Neural Directional Encoding for Efficient and Accurate View-Dependent Appearance Modeling
Liwen Wu, Sai Bi, Zexiang Xu, Fujun Luan, Kai Zhang, Iliyan Georgiev,, Kalyan Sunkavalli, Ravi Ramamoorthi

TL;DR
This paper introduces Neural Directional Encoding (NDE), a novel view-dependent appearance encoding for neural radiance fields that significantly improves the synthesis of specular objects by modeling high-frequency angular signals and interreflection effects, enabling real-time rendering.
Contribution
The paper proposes Neural Directional Encoding (NDE), a new angular and spatial encoding method for NeRFs that enhances modeling of specular reflections and interreflections, outperforming previous approaches.
Findings
NDE outperforms state-of-the-art methods on synthetic and real datasets.
NDE enables fast, real-time inference with small neural networks.

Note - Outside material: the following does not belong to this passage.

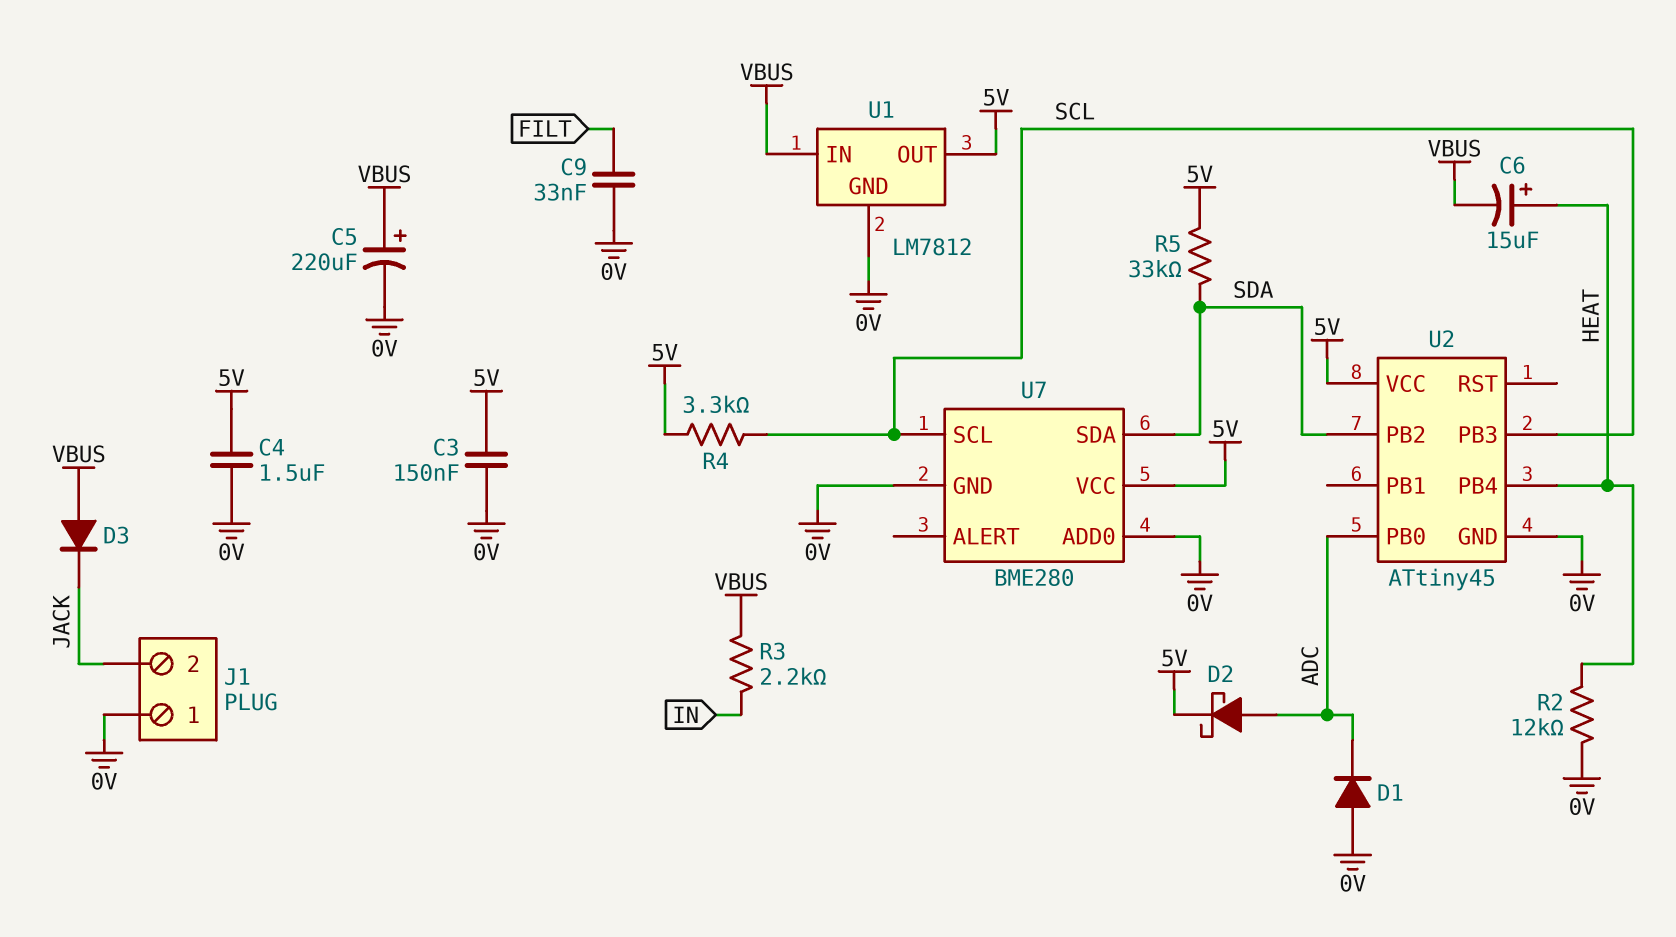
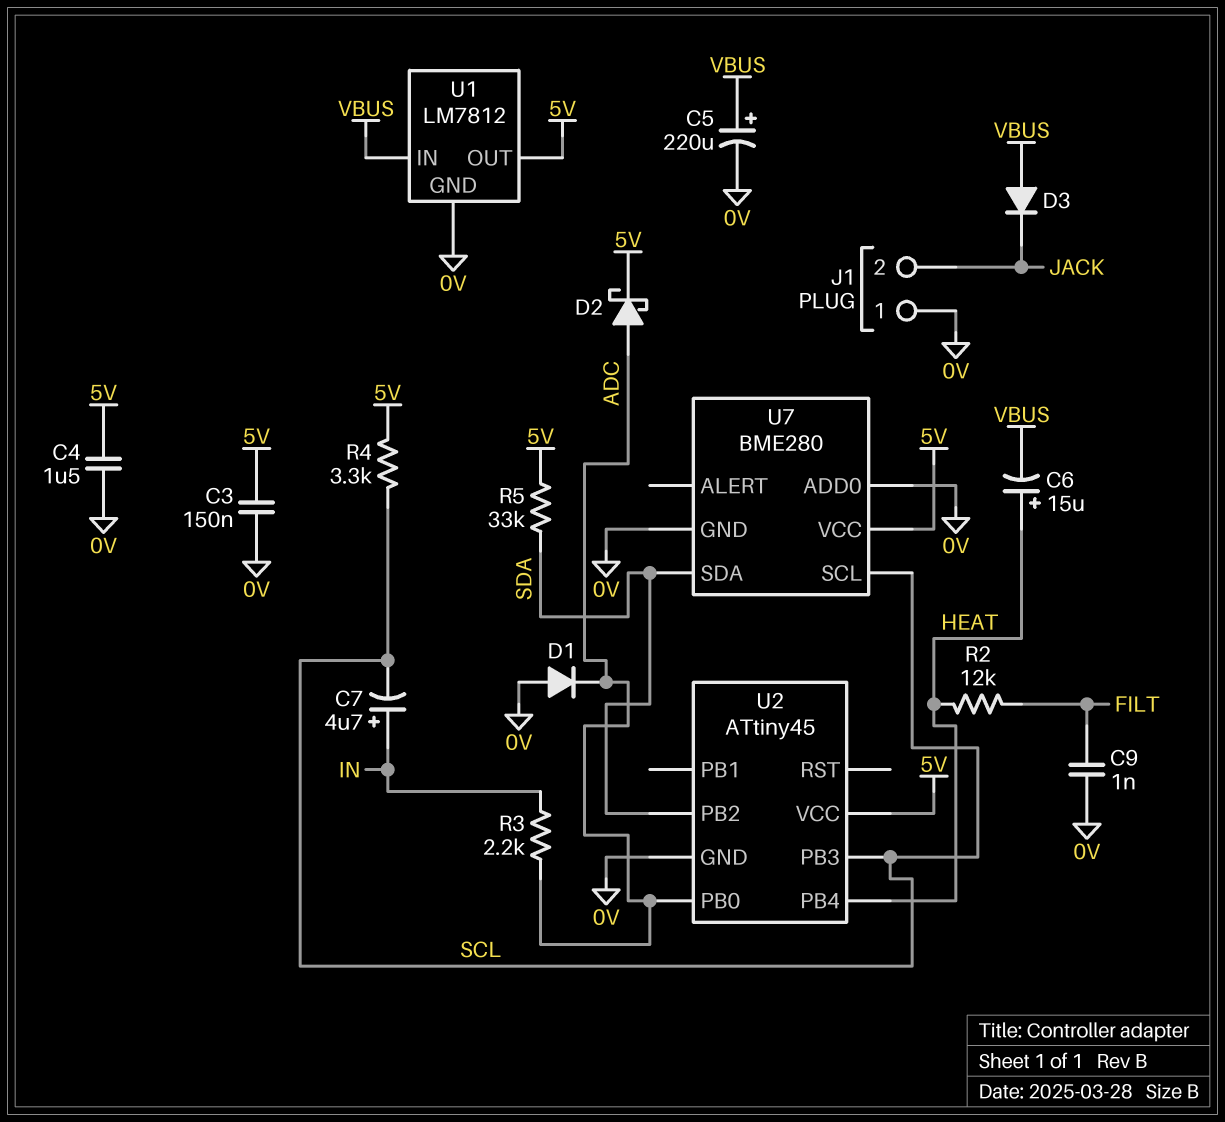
C7: none -> 4.7uF (plus IN, minus SCL)
C9: 33nF (0V, FILT) -> 1nF (0V, FILT)
R2: 12k (0V, HEAT) -> 12k (FILT, HEAT)
R3: 2.2k (IN, VBUS) -> 2.2k (ADC, IN)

NDE effectively models high-frequency angular signals and interreflection effects.
Abstract
Novel-view synthesis of specular objects like shiny metals or glossy paints remains a significant challenge. Not only the glossy appearance but also global illumination effects, including reflections of other objects in the environment, are critical components to faithfully reproduce a scene. In this paper, we present Neural Directional Encoding (NDE), a view-dependent appearance encoding of neural radiance fields (NeRF) for rendering specular objects. NDE transfers the concept of feature-grid-based spatial encoding to the angular domain, significantly improving the ability to model high-frequency angular signals. In contrast to previous methods that use encoding functions with only angular input, we additionally cone-trace spatial features to obtain a spatially varying directional encoding, which addresses the challenging interreflection effects. Extensive experiments on both synthetic…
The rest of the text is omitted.